Salonda en tuhaf durumda bulunan Steve'di. Vicktoria'ya saygı duyuyordu. Sonuça kadın başarılı ve güçlü bir askerdi. Bir askere göre fazlaca da nüfuzu vardı. Steve kendi canını yakmasını bir kenara bırakmıştı artık. Sonuçta Vicktoira da haksız değildi. Ayrıca doğum gününde gidip düşünceli bir hediye almıştı kendisine. Hiçbir şey alamyabilirdi. Kibarlık olsun diye sıradan bir hediye alabilirdi. Canını yakacak bir hediye alabilirdi. Ama böyle yapmamıştı Vicktoria Potts.

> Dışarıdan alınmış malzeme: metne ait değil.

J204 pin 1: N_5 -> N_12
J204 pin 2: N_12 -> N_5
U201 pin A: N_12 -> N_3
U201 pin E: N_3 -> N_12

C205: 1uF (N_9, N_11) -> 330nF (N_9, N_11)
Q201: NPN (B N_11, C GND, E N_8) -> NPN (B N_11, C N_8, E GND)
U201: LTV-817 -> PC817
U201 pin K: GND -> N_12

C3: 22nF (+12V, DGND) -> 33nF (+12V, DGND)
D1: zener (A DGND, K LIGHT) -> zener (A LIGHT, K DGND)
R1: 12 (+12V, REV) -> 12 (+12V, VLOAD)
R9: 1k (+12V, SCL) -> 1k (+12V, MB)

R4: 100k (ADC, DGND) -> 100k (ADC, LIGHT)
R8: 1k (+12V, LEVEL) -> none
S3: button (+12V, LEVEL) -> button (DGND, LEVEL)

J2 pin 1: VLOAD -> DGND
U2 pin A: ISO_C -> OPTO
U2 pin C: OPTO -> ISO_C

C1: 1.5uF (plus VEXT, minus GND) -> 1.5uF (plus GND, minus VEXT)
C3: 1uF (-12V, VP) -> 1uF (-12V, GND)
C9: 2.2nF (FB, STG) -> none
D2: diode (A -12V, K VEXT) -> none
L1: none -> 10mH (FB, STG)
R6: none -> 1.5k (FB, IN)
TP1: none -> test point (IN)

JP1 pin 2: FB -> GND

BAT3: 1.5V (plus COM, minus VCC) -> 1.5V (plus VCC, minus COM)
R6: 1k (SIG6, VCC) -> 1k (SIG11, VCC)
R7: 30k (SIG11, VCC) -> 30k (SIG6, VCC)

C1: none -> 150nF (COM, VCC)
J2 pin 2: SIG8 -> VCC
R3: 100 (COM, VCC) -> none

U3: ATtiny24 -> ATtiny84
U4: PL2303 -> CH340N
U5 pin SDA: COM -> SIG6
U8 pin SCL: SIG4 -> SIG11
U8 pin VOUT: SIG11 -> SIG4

Steve'e saygı göstermişti. Steve de bunun karşılığını veriyordu. Vicktoria'ya gerçekten saygı duyuyordu.

Aslında konuşma başladığında salondan çıkmak istemişti diğerleriyle. Fakat Tony kalması için ısrar etmişti. Pepper'da aynı şeilde kalmasının bir sorun olmayacağını söylemişti. Steve bu yüzden kalmıştı salonda. Kalbinin attığı adamın istediği bu diye.

Rhodey konuşmaya hiç dahil olmamıştı. Tıpkı Tony ve Steve gibi. Ama o ikisi konuşan dört kişiyi dinlerken Rhodey sadece Vicktoria'nın sesine odaklıydı. Acaba ne kadar yorgundu? Kaç gündür uyumuyordu? Yemek yemiş miydi? Yaralı mıydı? Aklına bunlar gibi onlarca soru hücum ediyordu her saniye. Her bir soruda elindeki nişan yüzüğünü bir tur daha çeviriyordu. Her bir oru eldiğinde bebnindeki stress daha da artıyordu.